The subscription and guarantee undertakings are subject to customary
conditions. The subscription undertakings do not carry any commission. The
guarantee undertakings entitle the respective shareholders to a commitment fee
amounting to five per cent of the guaranteed amount.
Dilution
Through a fully subscribed Rights Issue, the total number of shares in the
Company increases from 231,643,441 to 283,119,761 shares and the share capital
increases from SEK 231,643,441 to SEK 283,119,761. Consequently, shareholders
that do not participate in the Rights Issue will be subject to dilution of
18.2 per cent of their shares and votes in the Company.
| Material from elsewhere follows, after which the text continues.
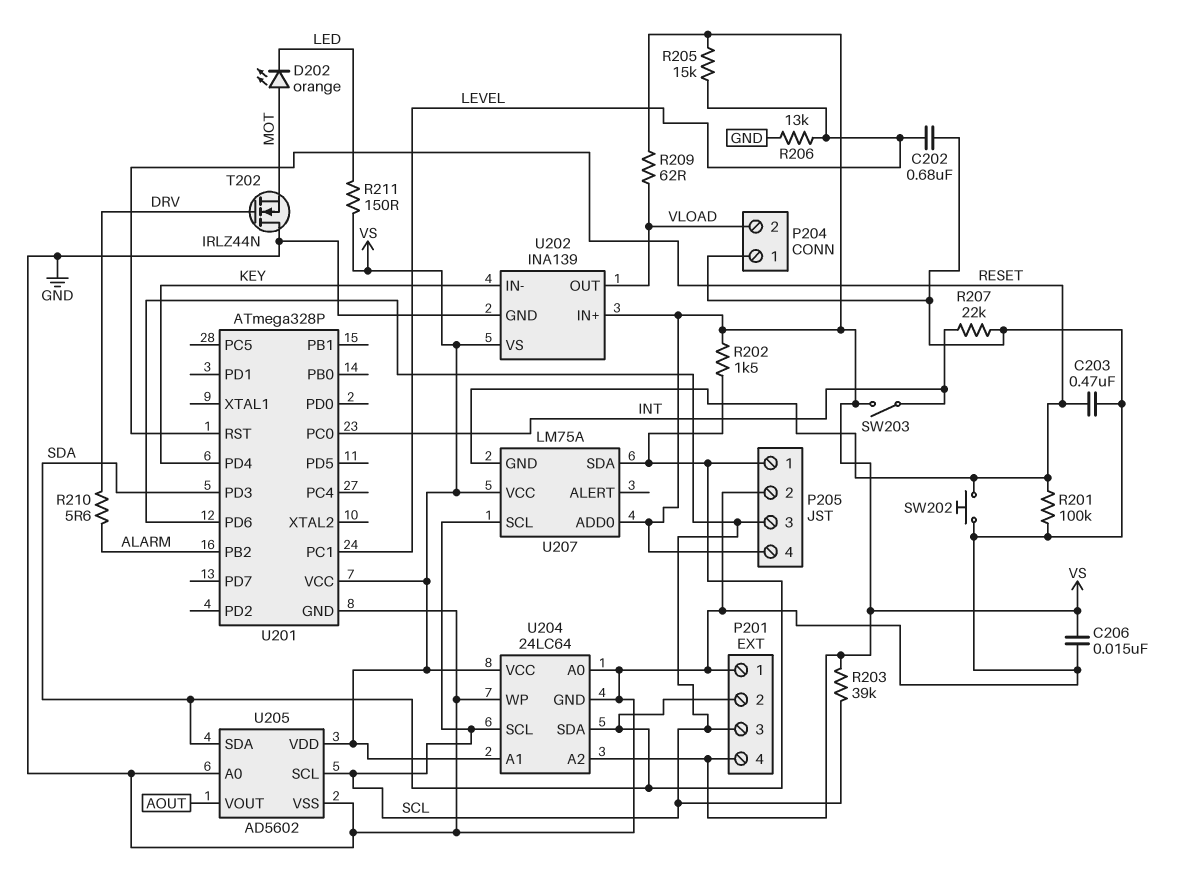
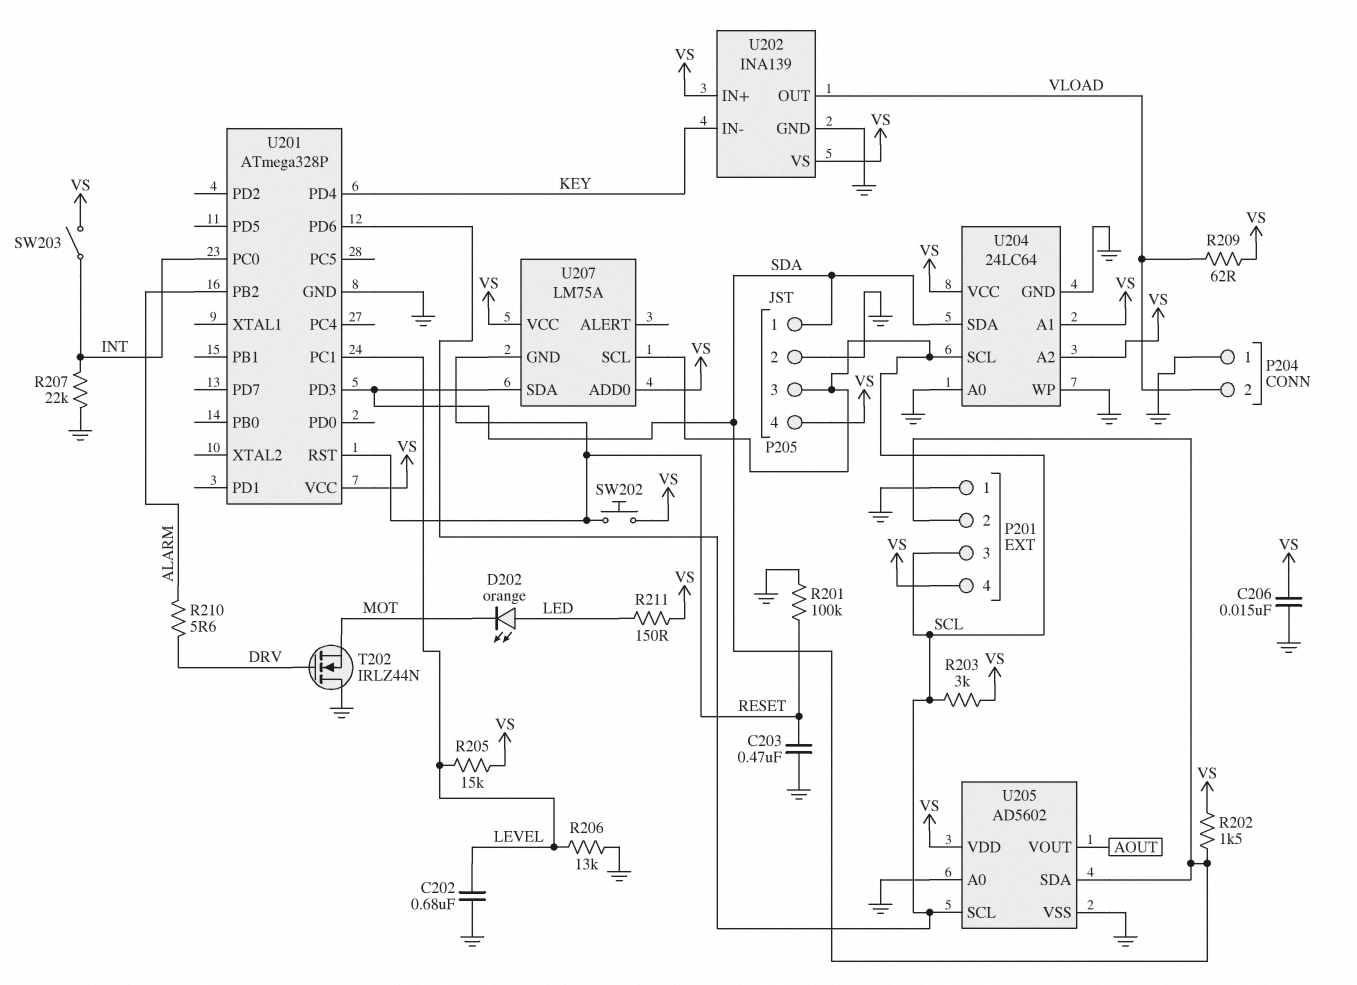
D202: LED orange (A MOT, K LED) -> LED orange (A LED, K MOT)
R203: 39k (SCL, VS) -> 3k (SCL, VS)
SW202: button (GND, RESET) -> button (RESET, VS)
Shareholders in eligible jurisdictions will have the opportunity to
financially compensate themselves for the dilution effect of the Rights Issue
by selling their subscription rights. Trading in subscription rights on Nasdaq
Stockholm will take place during the period 9 June 2026 up to and including 17
June 2026. Upon a sale of a subscription right, the preferential right
transfers to the new holder of the subscription right.
Preliminary timetable
+-----------------------------+----------------------------------------------+
| Date | Event |
+-----------------------------+----------------------------------------------+
| 3 June 2026 | Last day of trading in Morrow Bank's share |
| | including the right to receive subscription |
| | rights |
+-----------------------------+----------------------------------------------+
| 4 June 2026 | First day of trading in Morrow Bank's share |
| | excluding the right to receive subscription |
| | rights |
+-----------------------------+----------------------------------------------+
| 4 June 2026 | Publication of the prospectus for the Rights |
| | Issue |
+-----------------------------+----------------------------------------------+
| 5 June 2026 | Record date for participation in the Rights |
| | Issue |
+-----------------------------+----------------------------------------------+
| 9 June 2026 -- 17 June 2026 | Trading in subscription rights on Nasdaq |
| | Stockholm |
+-----------------------------+----------------------------------------------+
| 9 June 2026 -- 23 June 2026 | Subscription period |
+-----------------------------+----------------------------------------------+
| 9 June 2026 -- 1 July 2026 | Trading in paid subscribed shares (Sw. |
| | betald tecknad aktie, BTA) on Nasdaq |
| | Stockholm |
+-----------------------------+----------------------------------------------+
| 24 June 2026 | Publication of preliminary outcome of the |
| | Rights Issue |
+-----------------------------+----------------------------------------------+
| 29 June 2026 | Publication of final outcome of the Rights |
| | Issue |
+-----------------------------+----------------------------------------------+
Prospectus
A prospectus relating to the Rights Issue will be prepared by the Company and
submitted to the Swedish Financial Supervisory Authority (Sw.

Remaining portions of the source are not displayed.